A football-sized relative of kangaroos, the burrowing bettong once thrived across much of Australia's arid and semi-arid interior.
Then, within a century of European settlement, the marsupials vanished from most of the mainland.
Like many native animals, the population was decimated by feral cats and foxes.
But now, after two years of breeding behind pest-free exclosures in the far north-west corner of New South Wales, a team of ecologists has released a handful of bettongs beyond the fences.
Bettongs have a pouch, hop like roos, dig warrens like rabbits and per animal, shift about 3 tonnes of soil a year.

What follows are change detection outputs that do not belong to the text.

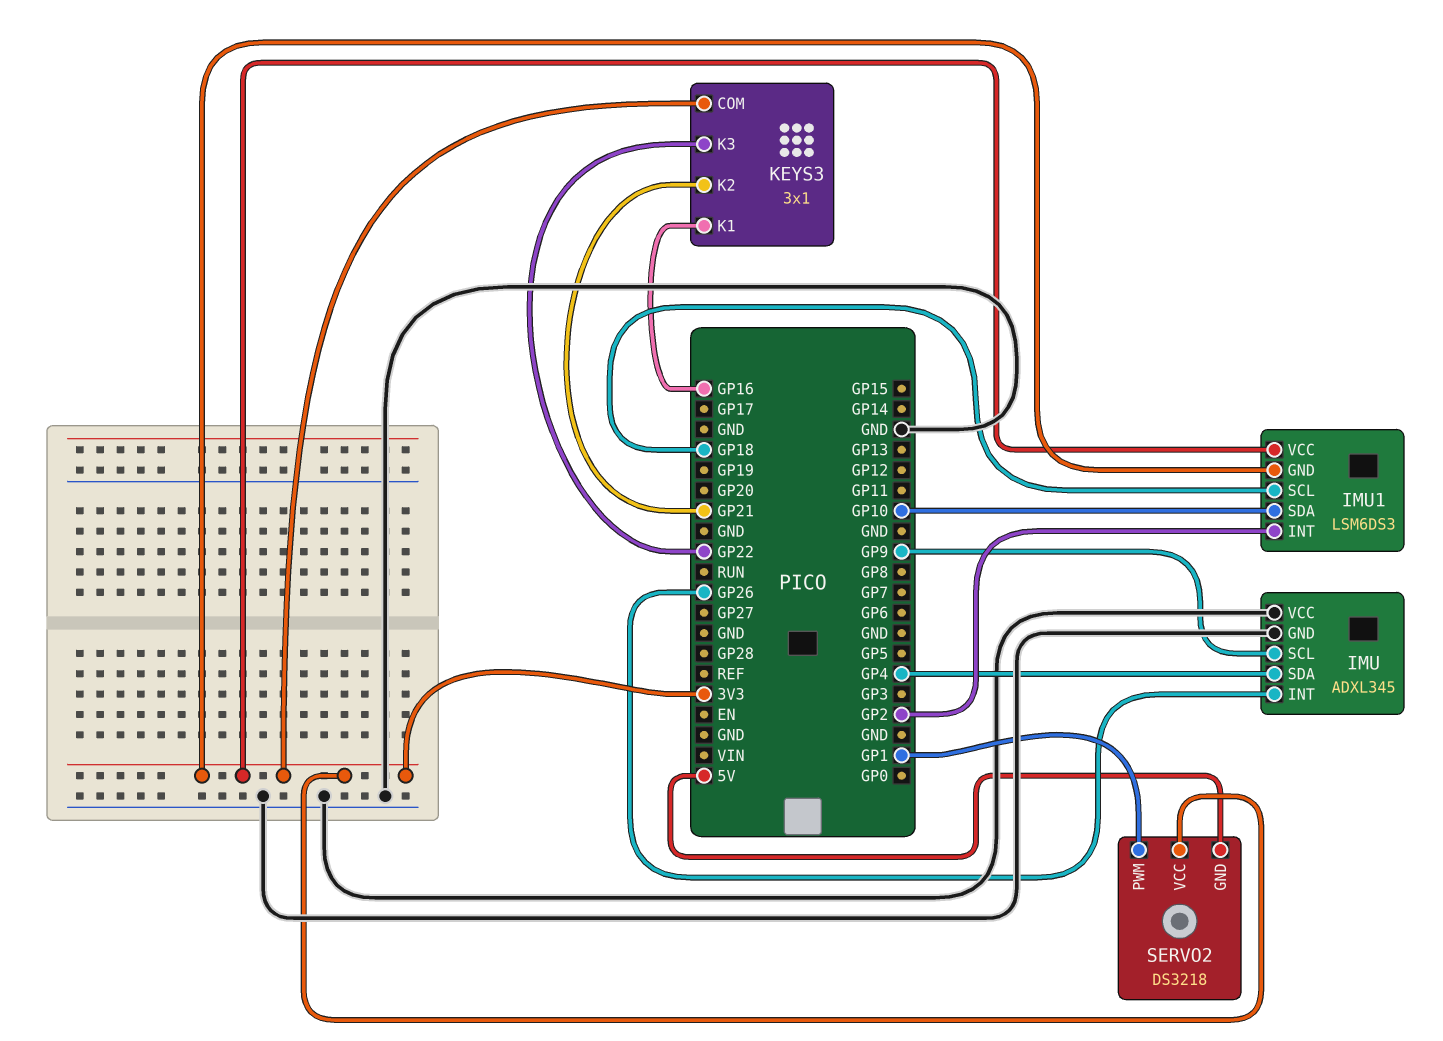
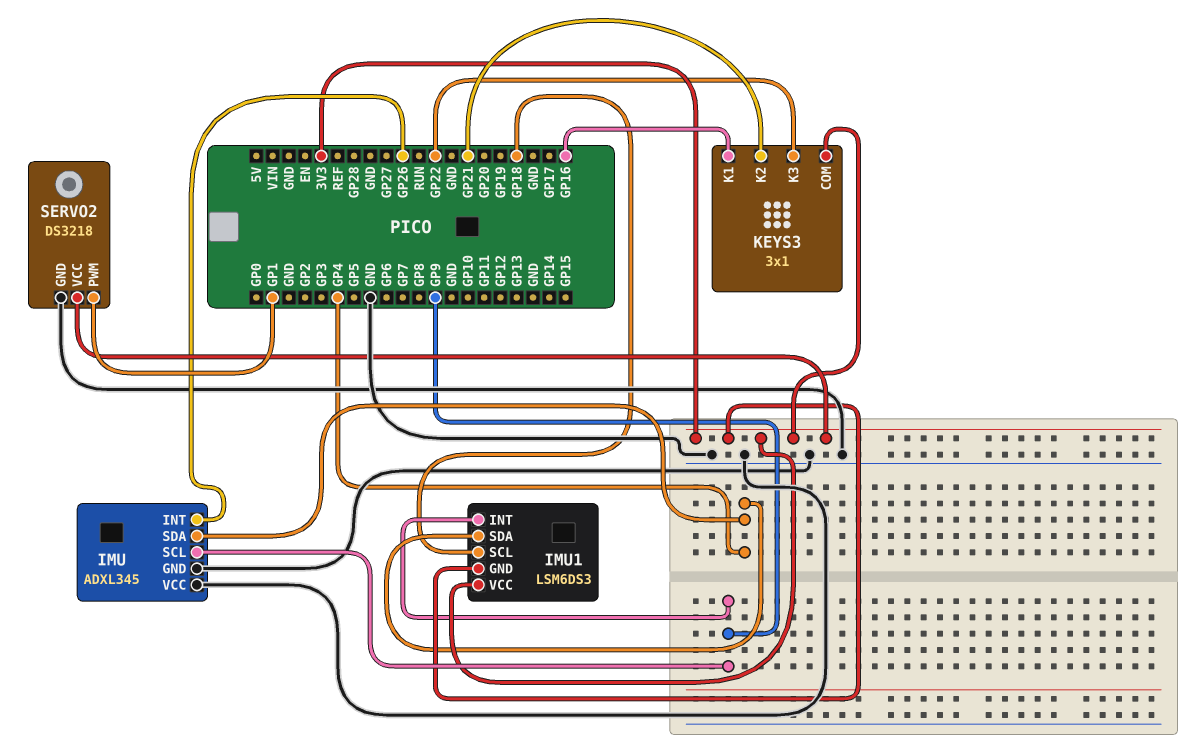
IMU1 pin INT: GP2 -> GP9
IMU1 pin SDA: GP10 -> GP4
SERVO2 pin GND: 5V -> GND

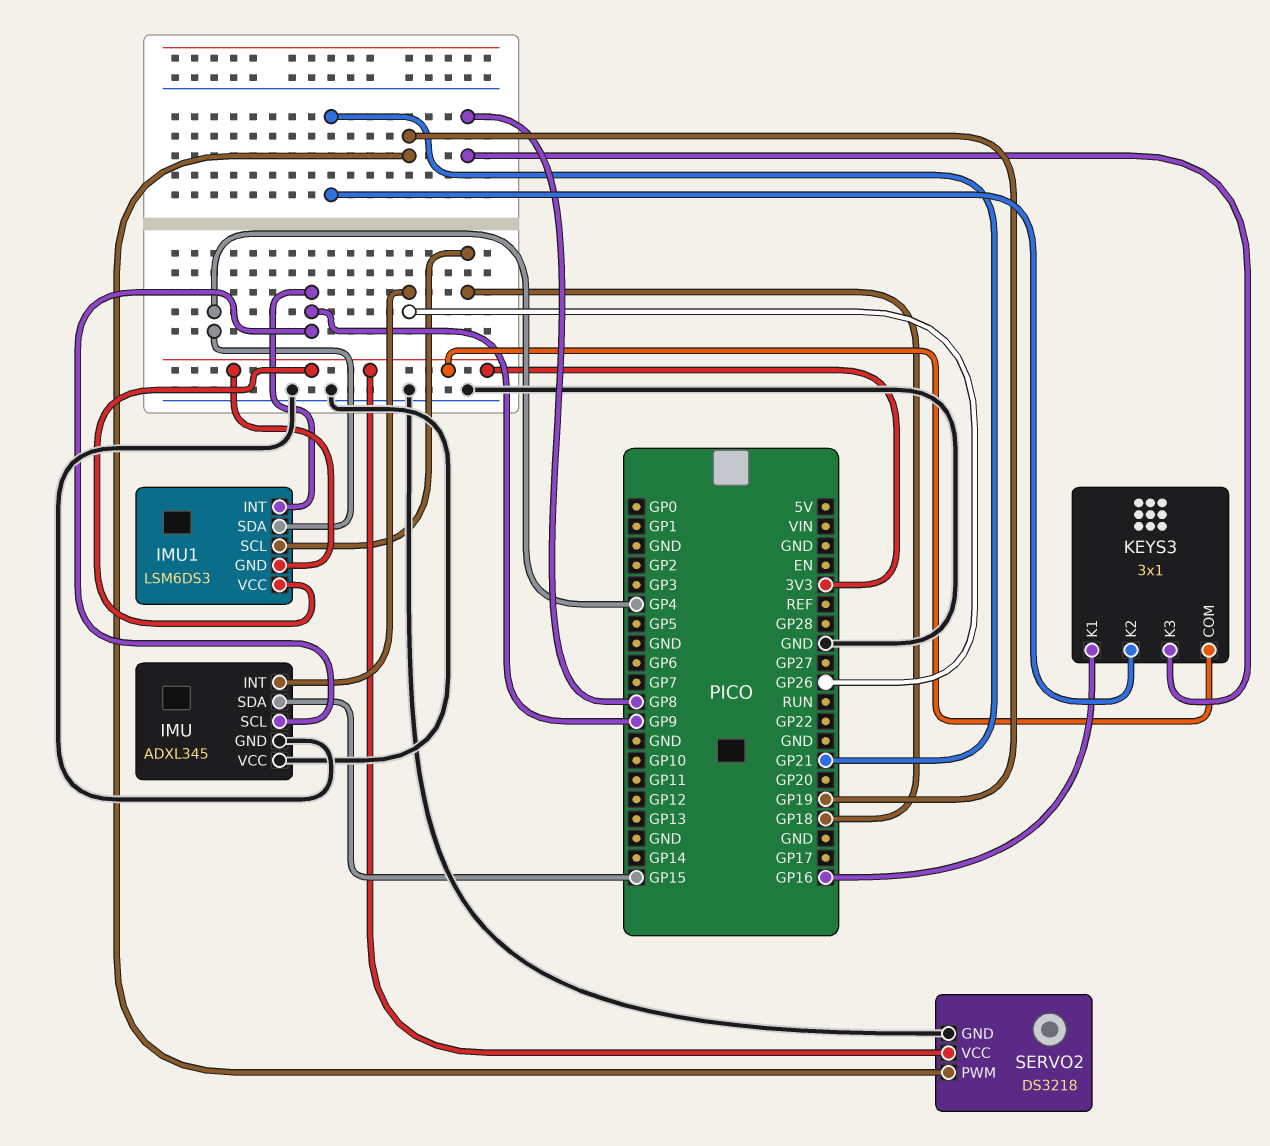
IMU pin SDA: GP4 -> GP15
KEYS3 pin K3: GP22 -> GP8
SERVO2 pin PWM: GP1 -> GP19

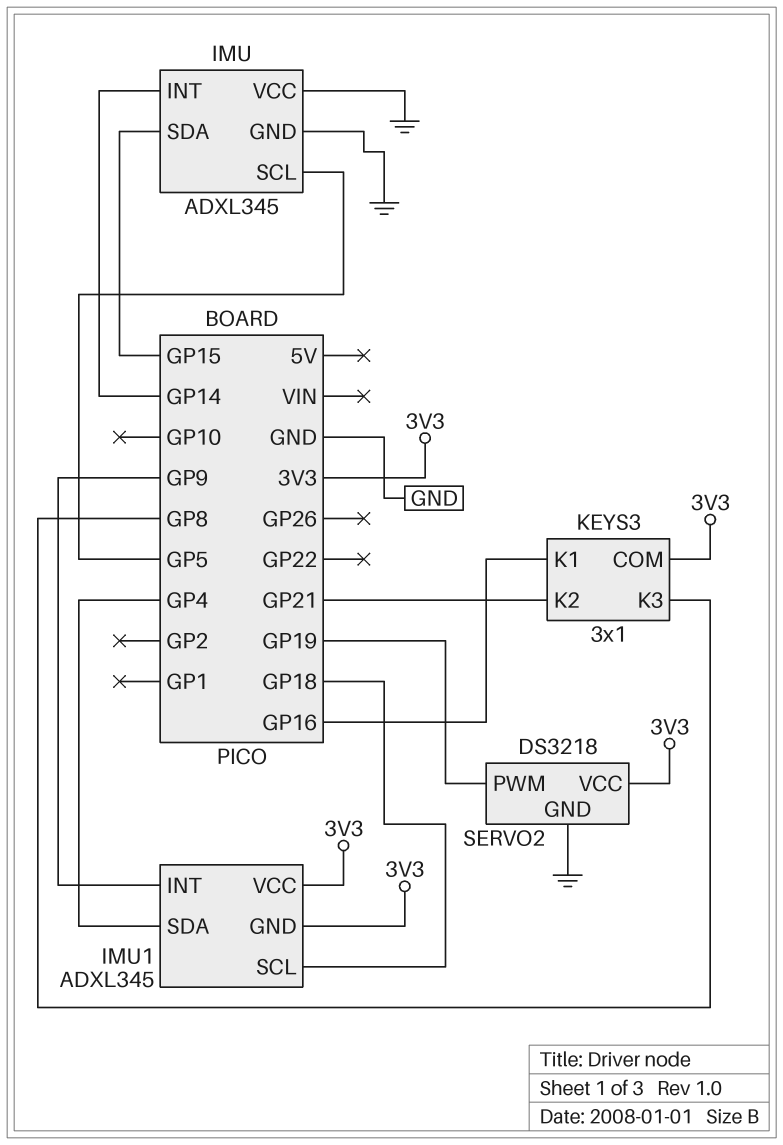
IMU pin INT: GP26 -> GP14
IMU pin SCL: GP9 -> GP5
IMU1: LSM6DS3 -> ADXL345

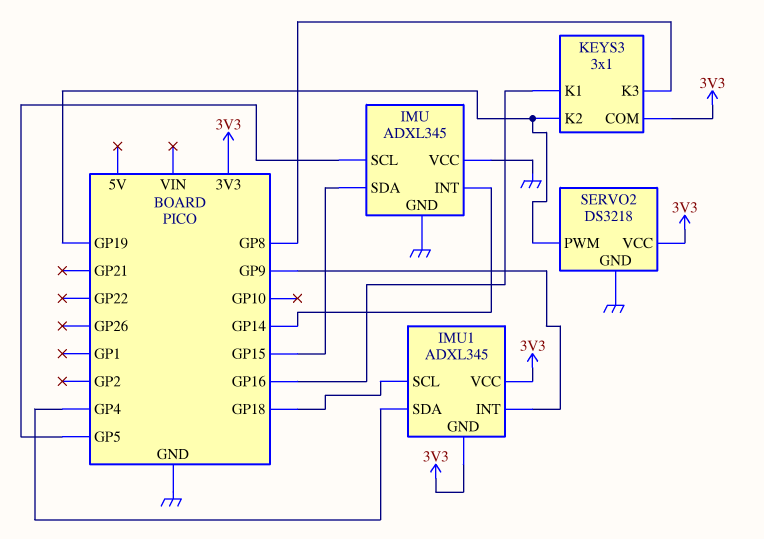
KEYS3 pin K2: GP21 -> GP19

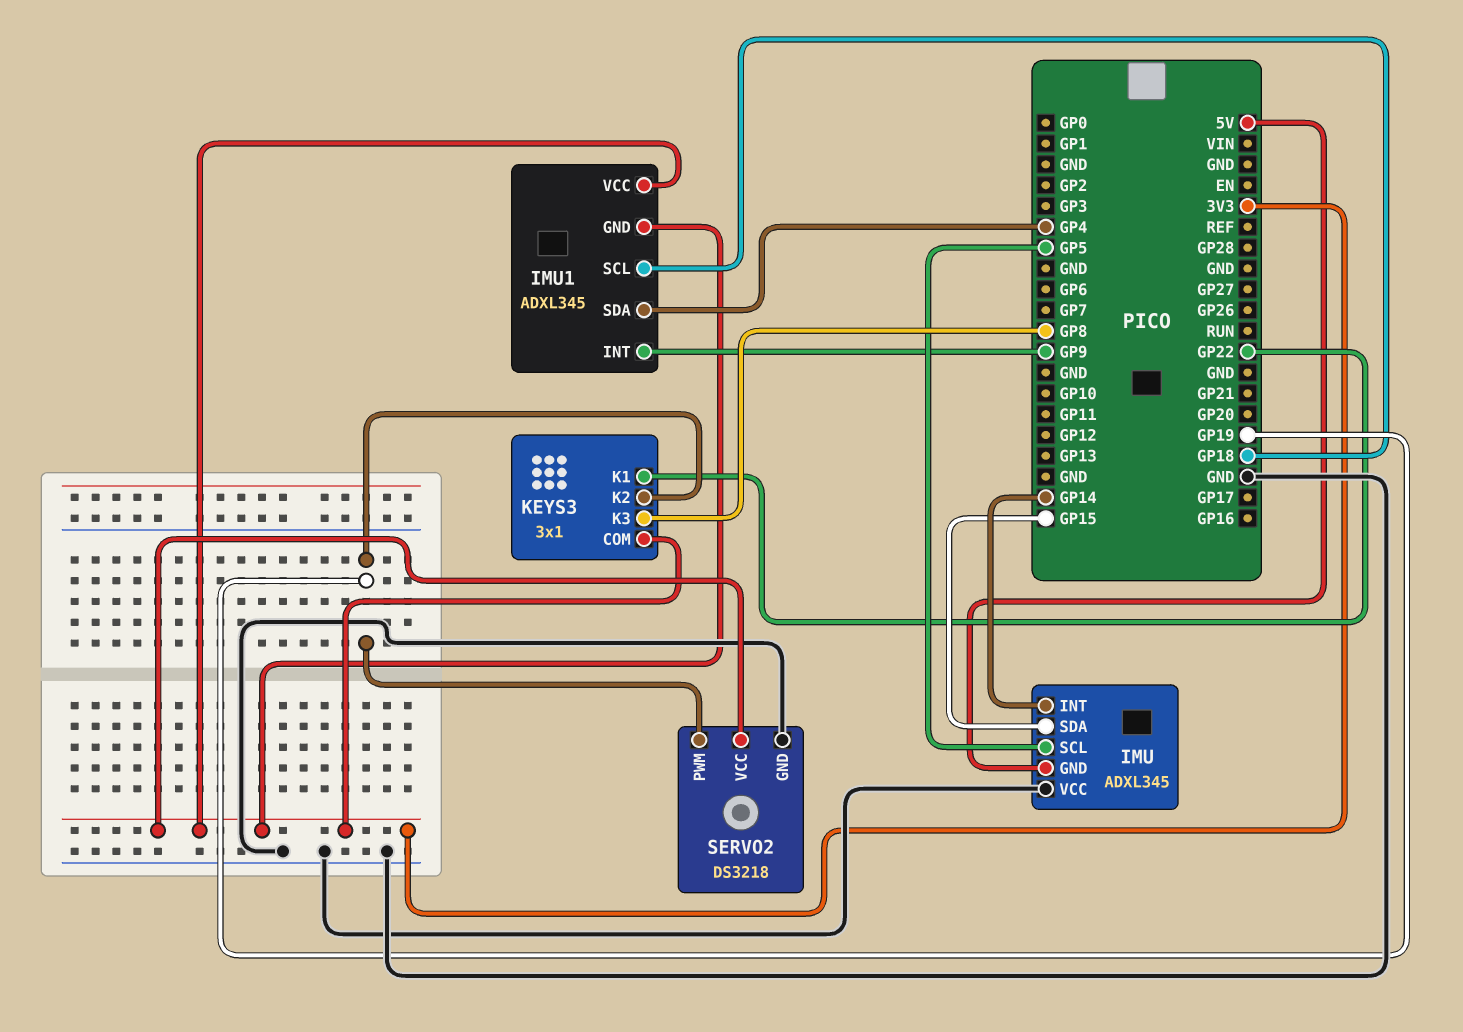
IMU pin GND: GND -> 5V
KEYS3 pin K1: GP16 -> GP22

Combine this with the clicking and fart noises they use to communicate, the marsupials are considered one of the country's most unique native species.
Wild Deserts principal ecologist Rebecca West said it was exciting to see these "ecosystem engineers" released decades after extinction in Sturt National Park near Cameron Corner.
"They are very important in terms of turning over the soil and nutrients and seed cycling, but also providing refuges for other animals,"
Dr West said.
"They dig their homes and they dig their warrens and they're constantly picking their new places and moving on, but they're digging every night for their food."
Australia has the world's highest mammal extinction rate, something this project is trying to counteract.
Protection from predators
Over the past few weeks, bettongs were released into a 100 square kilometre "wild training zone" inside Sturt National Park, about 100 kilometres west of the outback town of Tibooburra.
Inside the exclosure, the number of feral predators such as cats can be monitored, controlled, and kept at a low density through shooting and trapping.
Each of the bettongs has been equipped with a radio collar, so the team can intensively monitor them.
"We know that animals can live in a fence where there's no predators and nothing to worry them," Wild Deserts conservation field officer David Damschke said.
"But, getting them beyond the fence and back into the landscape where they can continue on their natural function and the ecological role, that would be the key part."
Feral cats kill more than 1.5 billion native animals every year in Australia, according to the Department of Climate Change, Energy, the Environment and Water.
By living alongside a low density of feral predators, ecologists in South Australia have observed behavioural changes in the bettongs.
Dr West is hopeful they will see similar shifts with these recently released species.
"They're going to be learning to listen when they're feeding, to look around them to make sure that they've got really good safety and that they're not moving too far from their warrens," she said.
"So all of these skills that sound like things that they should innately know how to do, but they didn't evolve with cats.
"Cats have different hunting strategies [to native predators], they smell different, they actually travel differently within the landscape."
The bettongs are the fifth native species to be successfully bred up and reintroduced by the Wild Deserts team.
These newly released bettongs join bilbies, golden bandicoots and western quolls, as well as crest-tailed mulgaras beyond the fences.
Over the past 18 months, 400 bilbies have also been released into the wild training zone.
"We're seeing dispersal across the whole area that we've released them into," Dr West said.
"We're seeing really good signs of breeding and so that's fantastic news for us."
It is not just bilbies breeding, according to Dr West, they have found evidence other species are also reproducing despite the threat of predators.
Navigating a new habitat
The Wild Deserts team are hopeful the bettongs can successfully navigate their new environment.
"Surviving is one part of this story, but we need animals to survive and then actually breed the next generation that are predator smart,"
Dr West said.
Wild Deserts project leader Richard Kingsford said it was important staff monitored the bettongs as they navigated their new home.
"They don't really know their way around so we need to go out there every day and track them, where they're located," Professor Kingsford said.
"If we find one that's been killed, we've got an opportunity to work out what happened to it.
"We can take genetic swabs and get them analysed to see if it was a cat, so all of those things are important and allow us to learn."